BTW he is a complete tosser 🙂
There not in London they'll struggle to get £ 75 a day self employed on site
You're having a laugh mate. I'm on one thirty daywork rate. I wouldn't stay on a site for more than thirty seconds if someone told me the daywork rate was seventy-five. I've never heard of anyone getting that sort of money.
Would forestry workers not come before carpenters?
I've got an axe....don't need them.
Public sector carpenter? You are way off the pace,the public sector is now much more efficient with all those sort of service contracted out to the super efficient private sector.
If anything goes wrong in our place we log it with our business support person.
Business support contact the building managment company helpline who assess and prioritise the fault and allocate an appropriate deadline.
They then contact the maintainance contractor manager who then comes out and assesses the fault. He then allocates a new deadline for it to be rectified and passes the job onto the maintenance team.
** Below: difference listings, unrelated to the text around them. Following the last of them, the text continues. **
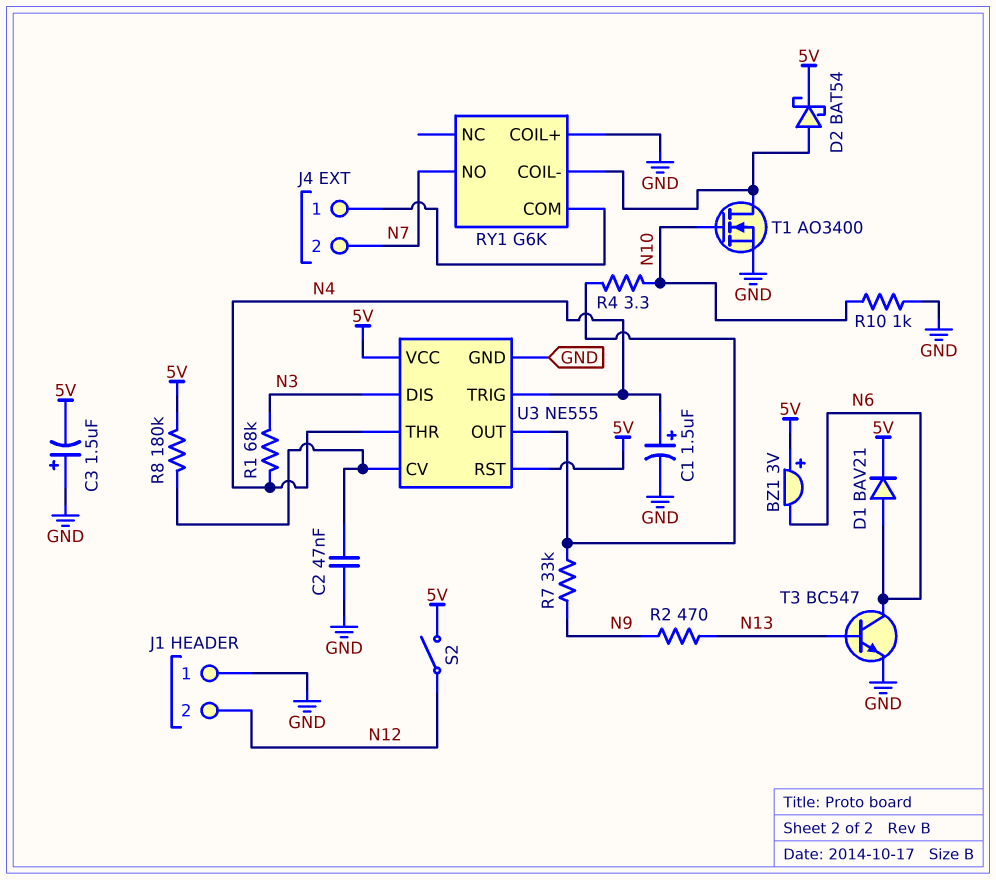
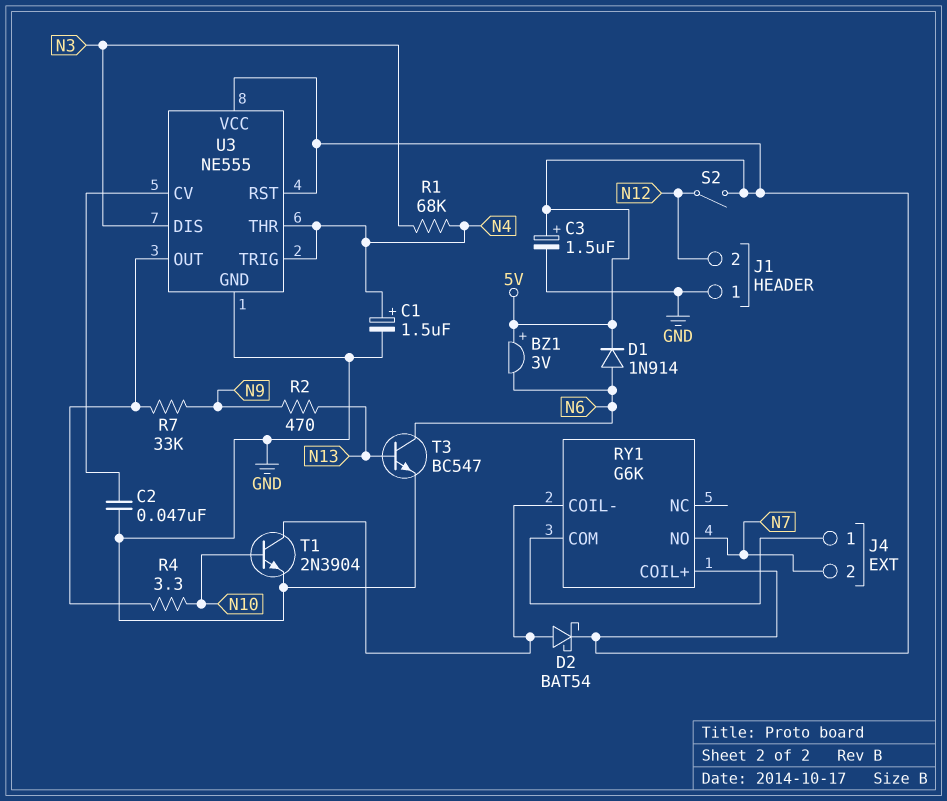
C3: 1.5uF (plus GND, minus 5V) -> 1.5uF (plus 5V, minus GND)
D1: diode BAV21 (A N6, K 5V) -> diode 1N914 (A N6, K 5V)
R8: 180k (5V, U3/CV) -> none
R10: 1k (GND, N10) -> none
RY1 pin COIL+: GND -> 5V
T1: NMOS AO3400 (G N10, D RY1/COIL-, S GND) -> NPN 2N3904 (B N10, C RY1/COIL-, E GND)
The maintance man then visits,looks at the job,shrugs his shoulders and says we'll have to get outside contractors in to sort that as it's not part of the contract. Our contract managment team then contact the building management contract management team and a million e mails later all parties descend on the office to assess the job again.They eventually reach a compromise on who does what and who pays for what,set a new deadline and various new contractors come in to submit tenders/prices which they do.But then some eagle eyed office clerk reads the small print of one of the contracts and decides that this is a capital project not maintainance so it's back to the drawing board... so months later the heating's still broke but by this time it's summer so who cares...I'm losing the will to live just writing this but you get the picture.